2. Avverso il descritto decreto B.J. ricorre per cassazione affidandosi, sostanzialmente, ad un unico, articolato motivo, preceduto da una sollevata eccezione di illegittimità costituzionale della L. n. 46 del 2017, art. 6, comma 13, per contrasto con gli artt. 3 e 24 Cost., laddove prevede la non reclamabilità del decreto oggi impugnato. Il Ministero dell’Interno non ha spiegato difese.
2.1. La formulata doglianza prospetta, invece, “Omessa, insufficiente, contraddittoria motivazione circa un punto decisivo della controversia; Violazione di legge: D.Lgs. n. 251 del 2007, art. 14, lett. c), e art. 2, lett. e) e g); del D.Lgs. n. 286 del 1998, art. 5, comma 6, e art. 19, comma 1; L. n. 722 del 24 luglio 1954”.
RAGIONI DELLA DECISIONE
1. La sollevata questione di legittimità costituzionale è manifestamente infondata, avendo Cass. n. 27700 del 2018 già precisato che, “…essendo il principio del doppio grado di giurisdizione privo di copertura costituzionale, il legislatore può sopprimere l’impugnazione in appello al fine di soddisfare specifiche esigente, massime quella della celerità, esigenza decisiva per i fini del riconoscimento dalla protezione internazionale, dovendosi, altresì, considerare, per la verifica della compatibilità costituzionale della eliminazione del giudizio di appello, che il ricorso di cui trattasi è preceduto da una fase amministrativa destinata a svolgersi dinanzi ad un personale dotato di apposita preparazione, nell’ambito del quale l’istante è posto in condizioni di illustrare pienamente le proprie ragioni attraverso il colloquio destinato a svolgersi dinanzi alle Commissioni territoriali, di guisa che la soppressione dell’appello si giustifica anche per il fatto che il giudice è chiamato ad intervenire in un contesto in cui è stato già acquisito l’elemento istruttorio centrale – per l’appunto il detto colloquio -, al fine dello scrutinio della fondatezza della domanda di protezione, il che concorre a far ritenere superfluo il giudizio di appello”.

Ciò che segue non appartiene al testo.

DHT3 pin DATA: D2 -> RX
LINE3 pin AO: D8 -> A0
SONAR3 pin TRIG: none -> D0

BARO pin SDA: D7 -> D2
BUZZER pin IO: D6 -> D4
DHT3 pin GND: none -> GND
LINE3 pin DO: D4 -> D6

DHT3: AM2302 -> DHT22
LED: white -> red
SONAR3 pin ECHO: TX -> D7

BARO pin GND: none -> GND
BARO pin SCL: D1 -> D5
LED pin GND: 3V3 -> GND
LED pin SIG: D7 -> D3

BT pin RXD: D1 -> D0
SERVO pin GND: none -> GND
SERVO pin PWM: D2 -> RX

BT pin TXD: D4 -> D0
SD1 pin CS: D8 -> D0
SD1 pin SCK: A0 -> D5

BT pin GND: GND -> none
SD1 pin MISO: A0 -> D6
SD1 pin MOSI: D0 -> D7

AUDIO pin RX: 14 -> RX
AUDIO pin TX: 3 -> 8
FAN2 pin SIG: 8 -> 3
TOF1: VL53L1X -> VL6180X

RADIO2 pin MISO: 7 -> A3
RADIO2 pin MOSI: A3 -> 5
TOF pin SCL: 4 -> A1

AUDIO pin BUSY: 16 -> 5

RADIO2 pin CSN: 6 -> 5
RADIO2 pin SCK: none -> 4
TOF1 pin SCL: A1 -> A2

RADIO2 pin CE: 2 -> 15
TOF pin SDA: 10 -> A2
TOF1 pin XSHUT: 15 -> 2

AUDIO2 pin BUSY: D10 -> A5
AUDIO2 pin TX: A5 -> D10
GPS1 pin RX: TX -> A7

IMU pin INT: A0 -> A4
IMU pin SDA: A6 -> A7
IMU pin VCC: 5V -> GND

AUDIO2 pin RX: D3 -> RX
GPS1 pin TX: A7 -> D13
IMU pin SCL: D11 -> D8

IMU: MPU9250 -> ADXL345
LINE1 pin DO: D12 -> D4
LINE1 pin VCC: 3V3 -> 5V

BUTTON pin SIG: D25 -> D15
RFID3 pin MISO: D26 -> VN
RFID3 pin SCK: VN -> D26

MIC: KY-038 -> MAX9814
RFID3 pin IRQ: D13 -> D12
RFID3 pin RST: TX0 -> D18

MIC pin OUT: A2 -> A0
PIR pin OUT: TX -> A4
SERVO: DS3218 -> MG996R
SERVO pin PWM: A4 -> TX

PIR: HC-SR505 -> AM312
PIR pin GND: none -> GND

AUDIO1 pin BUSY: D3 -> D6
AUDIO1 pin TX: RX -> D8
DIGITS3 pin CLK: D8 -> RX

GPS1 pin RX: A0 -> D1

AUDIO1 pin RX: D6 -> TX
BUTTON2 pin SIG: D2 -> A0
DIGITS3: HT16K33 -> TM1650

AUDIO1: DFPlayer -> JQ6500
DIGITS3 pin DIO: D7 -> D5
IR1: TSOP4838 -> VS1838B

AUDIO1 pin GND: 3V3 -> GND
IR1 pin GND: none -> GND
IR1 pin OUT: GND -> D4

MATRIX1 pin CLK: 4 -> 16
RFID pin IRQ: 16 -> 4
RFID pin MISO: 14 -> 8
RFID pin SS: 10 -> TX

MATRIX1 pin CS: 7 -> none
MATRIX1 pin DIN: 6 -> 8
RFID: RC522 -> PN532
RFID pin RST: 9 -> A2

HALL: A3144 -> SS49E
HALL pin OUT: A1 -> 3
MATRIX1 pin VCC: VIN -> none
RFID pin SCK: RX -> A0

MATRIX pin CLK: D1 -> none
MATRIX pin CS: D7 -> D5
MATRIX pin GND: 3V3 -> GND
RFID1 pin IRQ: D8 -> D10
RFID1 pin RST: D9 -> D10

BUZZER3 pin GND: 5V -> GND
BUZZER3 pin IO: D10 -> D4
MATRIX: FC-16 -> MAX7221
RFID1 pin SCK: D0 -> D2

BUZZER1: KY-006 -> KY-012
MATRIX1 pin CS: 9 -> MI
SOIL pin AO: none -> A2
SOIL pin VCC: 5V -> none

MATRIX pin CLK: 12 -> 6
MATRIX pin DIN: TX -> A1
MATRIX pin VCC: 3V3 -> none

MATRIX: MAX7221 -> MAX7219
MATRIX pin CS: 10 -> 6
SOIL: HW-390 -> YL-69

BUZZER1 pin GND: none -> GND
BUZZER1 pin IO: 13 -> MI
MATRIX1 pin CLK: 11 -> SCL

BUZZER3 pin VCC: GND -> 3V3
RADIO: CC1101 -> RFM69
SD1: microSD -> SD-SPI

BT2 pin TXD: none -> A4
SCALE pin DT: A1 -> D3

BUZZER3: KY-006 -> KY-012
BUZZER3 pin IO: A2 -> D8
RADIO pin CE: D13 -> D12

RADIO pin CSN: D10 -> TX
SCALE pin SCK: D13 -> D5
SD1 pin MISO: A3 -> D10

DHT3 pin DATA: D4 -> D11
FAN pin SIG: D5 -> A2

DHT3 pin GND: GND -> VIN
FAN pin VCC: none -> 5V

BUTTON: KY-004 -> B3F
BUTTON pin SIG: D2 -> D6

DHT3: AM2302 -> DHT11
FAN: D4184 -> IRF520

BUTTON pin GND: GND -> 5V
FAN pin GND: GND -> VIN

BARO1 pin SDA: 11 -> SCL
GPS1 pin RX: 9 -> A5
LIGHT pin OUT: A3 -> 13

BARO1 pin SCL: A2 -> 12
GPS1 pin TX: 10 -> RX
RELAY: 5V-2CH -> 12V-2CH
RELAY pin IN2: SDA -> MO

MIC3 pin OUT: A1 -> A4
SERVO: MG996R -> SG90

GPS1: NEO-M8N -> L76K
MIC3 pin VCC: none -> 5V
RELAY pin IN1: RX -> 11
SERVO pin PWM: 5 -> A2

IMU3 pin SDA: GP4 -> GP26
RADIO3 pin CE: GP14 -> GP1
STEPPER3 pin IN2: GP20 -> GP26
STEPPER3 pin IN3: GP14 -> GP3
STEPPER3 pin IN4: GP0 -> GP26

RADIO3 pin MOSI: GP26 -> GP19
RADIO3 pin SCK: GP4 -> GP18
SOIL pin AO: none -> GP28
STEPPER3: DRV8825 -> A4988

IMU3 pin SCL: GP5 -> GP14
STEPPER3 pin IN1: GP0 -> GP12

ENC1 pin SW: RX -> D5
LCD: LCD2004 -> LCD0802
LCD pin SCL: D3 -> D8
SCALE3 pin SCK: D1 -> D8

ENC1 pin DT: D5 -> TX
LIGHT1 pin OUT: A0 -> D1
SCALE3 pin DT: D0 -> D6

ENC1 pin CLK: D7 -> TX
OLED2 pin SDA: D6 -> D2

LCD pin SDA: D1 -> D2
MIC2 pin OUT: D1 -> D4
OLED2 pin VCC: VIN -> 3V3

2. Venendo al merito, il formulato motivo è nel suo complesso, inammissibile.
2.1. Invero, il vizio motivazionale invocato, da scrutinarsi alla stregua dell’art. 360 c.p.c., comma 1, n. 5, come novellato dal D.L. n. 83 del 2012, convertito, con modificazioni, dalla L. n. 134 del 2012 (qui applicabile ratione temporis, risultando impugnato un decreto reso il 3 settembre 2018), non sussiste, investendo la censure sotto questo profilo, piuttosto che l’omesso esame di ‘7a/il”, “l’omessa, insufficiente, contraddittoria motivazione su un punto decisivo della controversia” (Crf. pag. 2 del ricorso): ci si duole, dunque, non già di fatti storici (della cui deduzione nel giudizio di merito venga dato conto nel rispetto del canone dell’autosufficienza del ricorso per cassazione) il cui esame, omesso nel decreto impugnato, avrebbe portato ad una diversa ricostruzione dei fatti di causa, ma, sostanzialmente, di profili di insufficienza motivazionale (quanto ai credi religiosi del *****) non più denunciabili in questa sede.
2.2. Per il resto, il provvedimento oggi impugnato ha, sebbene sinteticamente, esaminato (Cfr. pag. 5) la situazione fattuale ed operato la ricostruzione della realtà socio-politica del Paese di provenienza del richiedente (il *****), mentre ha ritenuto non credibili, ai fini della statuizione sulla invocata protezione umanitaria, le sue dichiarazioni quanto all’asserito lungo soggiorno del medesimo in ***** (Paese di transito).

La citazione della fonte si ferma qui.